ISBN 978-1-84976-386-8

Joseph Mallord William Turner The Entrance to the Grand Canal, Venice, beneath Storm Clouds, with San Giorgio Maggiore across the Bacino beyond the Dogana 1840

Joseph Mallord William Turner 1775–1851
Folio 61 Recto:
The Entrance to the Grand Canal, Venice, beneath Storm Clouds, with San Giorgio Maggiore across the Bacino beyond the Dogana 1840
D31910
Turner Bequest CCCXIII 61
Pencil on cream wove paper, 123 x 173 mm
Partial watermark ‘tman
Inscribed by John Ruskin in red ink ‘61’ top right, ascending vertically
Stamped in black ‘CCCXIII – 61’ top right, ascending vertically
 
Accepted by the nation as part of the Turner Bequest 1856
This two-part view was drawn with the page turned horizontally. Finberg later annotated his 1909 Inventory entry (‘The Dogana, &c.’): ‘From Mouth Gd. Canal.

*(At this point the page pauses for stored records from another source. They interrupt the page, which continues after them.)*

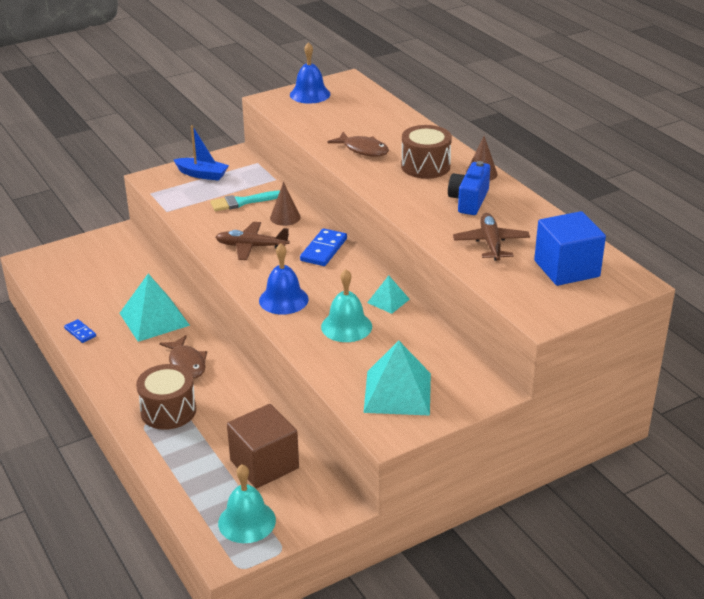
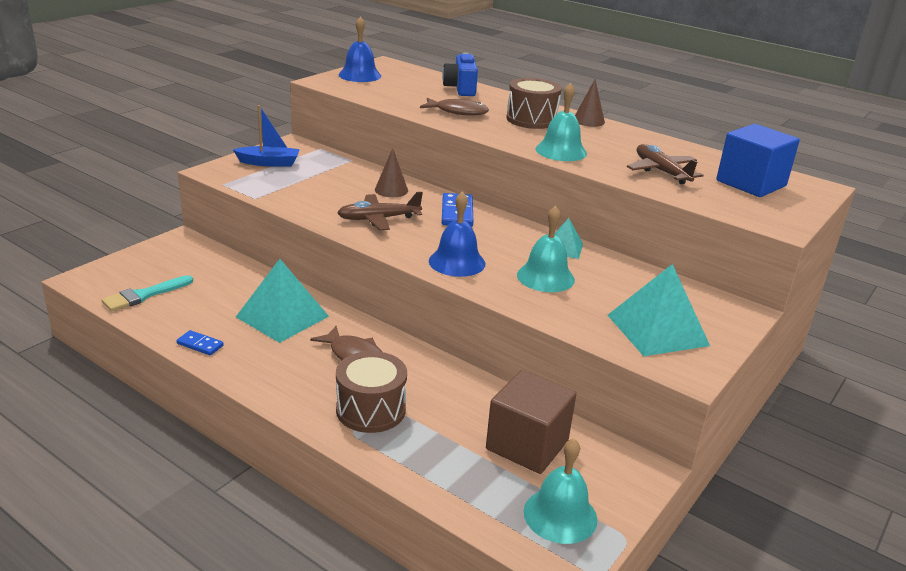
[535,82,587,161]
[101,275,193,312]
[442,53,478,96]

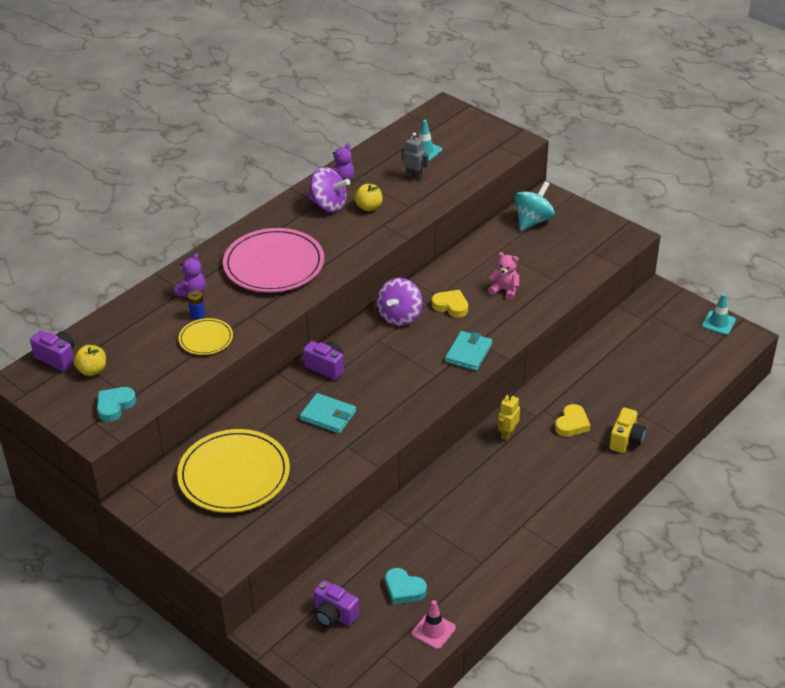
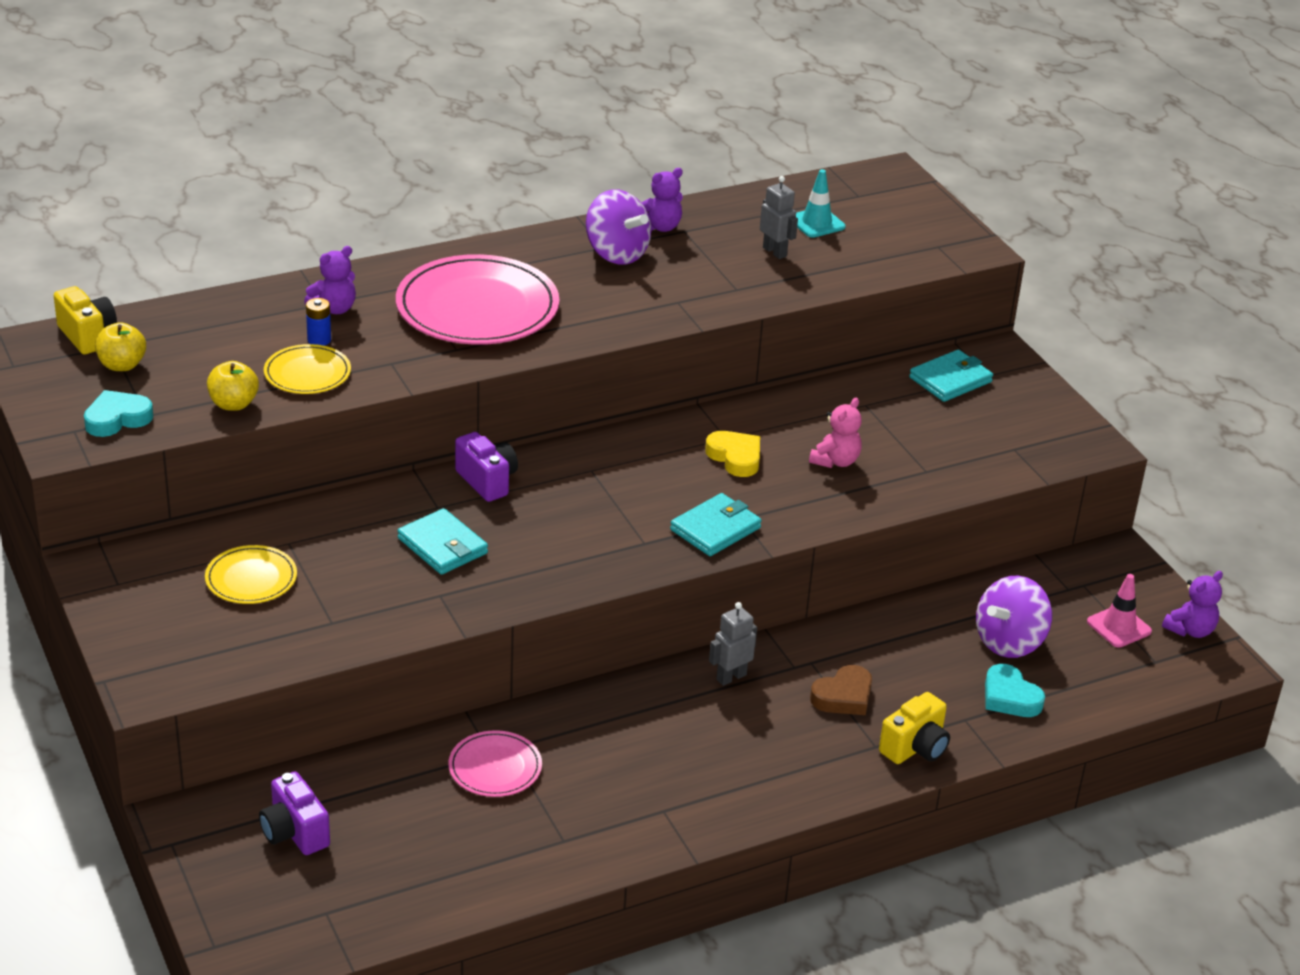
[448,730,542,797]
[207,361,259,411]
[976,576,1052,658]
[985,664,1045,717]
[1087,574,1152,648]
[909,349,993,402]
[1162,571,1223,638]
[54,286,117,354]
[709,602,757,686]
[810,665,872,715]
[809,398,862,468]
[205,545,297,604]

S. Giorgio in distance’.1 The left foreground is not shown in detail, but the viewpoint is likely somewhere off the Palazzo Badoer Tiepolo (now the Westin Europa & Regina Hotel), with the porch of the Dogana framing the south side of the Grand Canal on the right, and repeated in the upper continuation, with the rest of the long, low building and the Seminario Patriarcale to its right below a curve marking the main dome of Santa Maria della Salute. To the left of the porch in the main view, the campanile and dome of San Giorgio Maggiore are seen to the east-south-east beyond shipping moored in the Bacino.
The view, from not far west of the Hotel Europa (Palazzo Giustinian) where Turner was staying, was long familiar; compare a sketch in the 1819 Milan to Venice book (Tate D14434; Turner Bequest CLXXV 62a). Folios 53 recto and 59 verso (D31894, D31907) show similar prospects. This one is distinguished by the inclusion of heavy cloud and looping near-vertical strokes which seem to indicate a downpour. Ian Warrell has noted this as a sign that ‘Turner was subjected to the scirocco winds, which bring sudden and sustained inundations during the long summer days in Venice’, with this page and folio 60 recto (D31908), a slight study likely including the Salute across the canal, being ‘quite specific in documenting the unexpected arrival of lowering clouds and driving rain.’2
Tate D33883 (Turner Bequest CCCXLI 183), a contemporary pencil and chalk study on grey paper, shows the Salute and the Dogana in such conditions. Rain is also falling in the waterfront view on folio 63 verso (D31915), and there are numerous watercolours from the dispersed ‘Storm’ sketchbook evoking dramatic weather over the Grand Canal and Bacino (see the Introductions to the tour and the Grand Canal and Giudecca sketchbook; Tate; Turner Bequest CCCXV).

Matthew Imms
September 2018

1
Undated MS note by Finberg (died 1939) in interleaved copy of Finberg 1909, Prints and Drawings Room, Tate Britain, II, p.1011.
2
Warrell 2003, pp.119, 263 note 5.

How to cite

Matthew Imms, ‘The Entrance to the Grand Canal, Venice, beneath Storm Clouds, with San Giorgio Maggiore across the Bacino beyond the Dogana 1840 by Joseph Mallord William Turner’, catalogue entry, September 2018, in David Blayney Brown (ed.), J.M.W. Turner: Sketchbooks, Drawings and Watercolours, Tate Research Publication, December 2019, https://www.tate.org.uk/art/research-publications/jmw-turner/joseph-mallord-william-turner-the-entrance-to-the-grand-canal-venice-beneath-storm-clouds-r1196805, accessed 25 April 2024.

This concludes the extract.